In severe TBI, Barbiturates and Propofol are particularly used with regard to reduction in intracranial pressure and cerebral metabolic oxygen consumption rate [6, 8]. On the other hand they have been reported to be associated with poor outcome attributed to a decrease in cerebral metabolism caused by hypotension [35]. Lacking RCTs in the prehospital setting, data from other fields indicate that reduced dosing or administration of pre-procedural volume loading may not be sufficient to maintain adequate mean arterial or cerebral perfusion pressor [34, 36]. In consideration of the above, Propofol and Thiopental have to be used carefully in patients suffering from severe TBI.

Previous studies have not been able to investigate changes in prehospital administration of anaesthetics over a long time period. However, Sunde and colleagues conducted a large study on HEMS in Europe and Australia [37]. This study showed, that the majority of non-cardiac-arrest patients received standard RSI using Opioids, sedatives and NMBA, or an anaesthetic substance plus NMBA. One major difference to our study is that Etomidate is not available in many other countries.
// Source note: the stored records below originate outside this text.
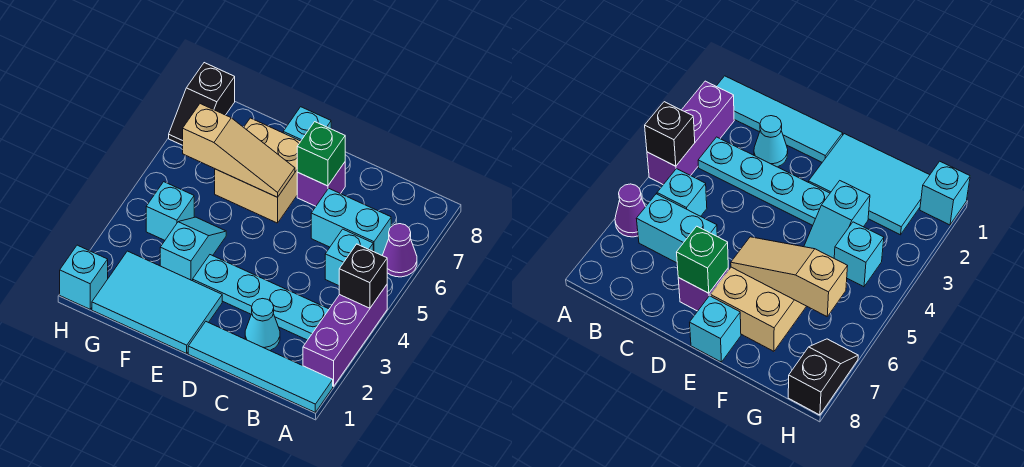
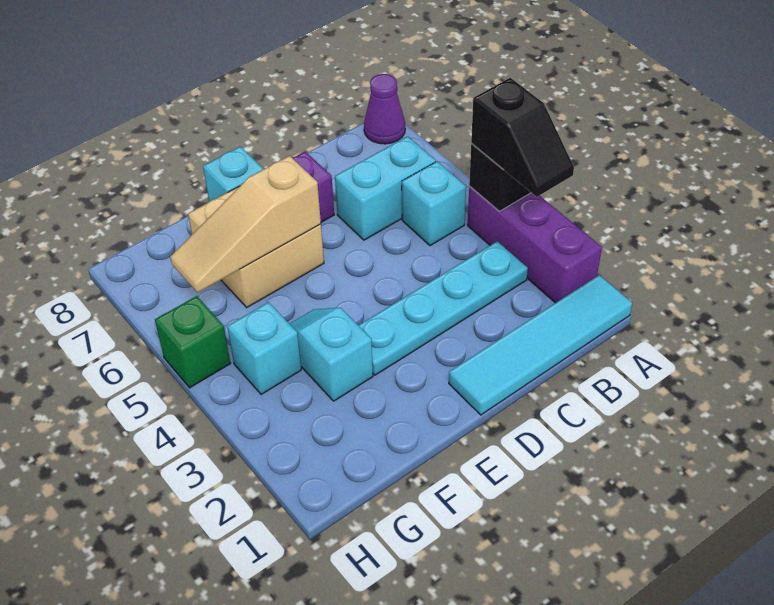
purple cone A6 level 1 -> purple cone A8 level 1
cyan cone C2 level 1 -> none
green brick D7 level 2 -> green brick H5 level 1
cyan tile E1:G2 level 1 -> none
tan slope E6:G6 level 2 top G -> tan slope E6:G6 level 2 top E
cyan brick H1 level 1 -> none
black slope H7:H8 level 1 top 8 -> black slope A3:A4 level 3 top 4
The current study has several limitations. Our data represent a retrospective analysis of a large, preexisting dataset. The listed injury patterns (e.g. TBI, chest) have been documented in the database according to the clinical assessment of the treating emergency physician. Thus, a detailed injury pattern according to the Injury Severity Score cannot be derived with the existing data. Also, the further hospital course or the outcomes are not documented at all. However, previous HEMS studies share the same limitation as well [38], and future investigations will have to examine the effect of the different anaesthetic substances on morbidity and mortality. Furthermore, as a major limitation, use of NMBA was not documented consistently in the database. The dosages of the anaesthetic substances have not been documented in the database, as well as the stereoisomers of Ketamin. Also, we were not able to separate different aetiological entities underlying reduced vigilance after trauma resulting in a GCS ≤ 8. Finally, this study is derived from a large German HEMS database, and cannot be generalized with respect to other European countries. However, anesthetics use in HEMS is presumably representative for German prehospital emergency medicine in general, as medication is not regulated by ADAC or HEMS provider, but depending on respective local policies and preferences of the treating emergency physician.

Conclusion

This large study analysed intravenous anaesthetics administered for RSI in trauma patients in Germany over one decade, showing a substantial change from 2006 to 2015 despite the lack of any high-level evidence. Etomidate has shifted from the main substance to virtual absence from 2006 until 2015, indicating that the recommendation of an established national guideline was transferred into clinical practice, although based on weak evidence. Thus, the use of other sedatives has increased. Usually applied in the in-hospital setting, the pre-hospital use of Propofol and Sufentanyl showed a particular increase. The induction agent of choice in the pre-hospital setting remains controversial. The mechanisms and advantages of the different substances still have to be elucidated, especially in head injury and bleeding trauma.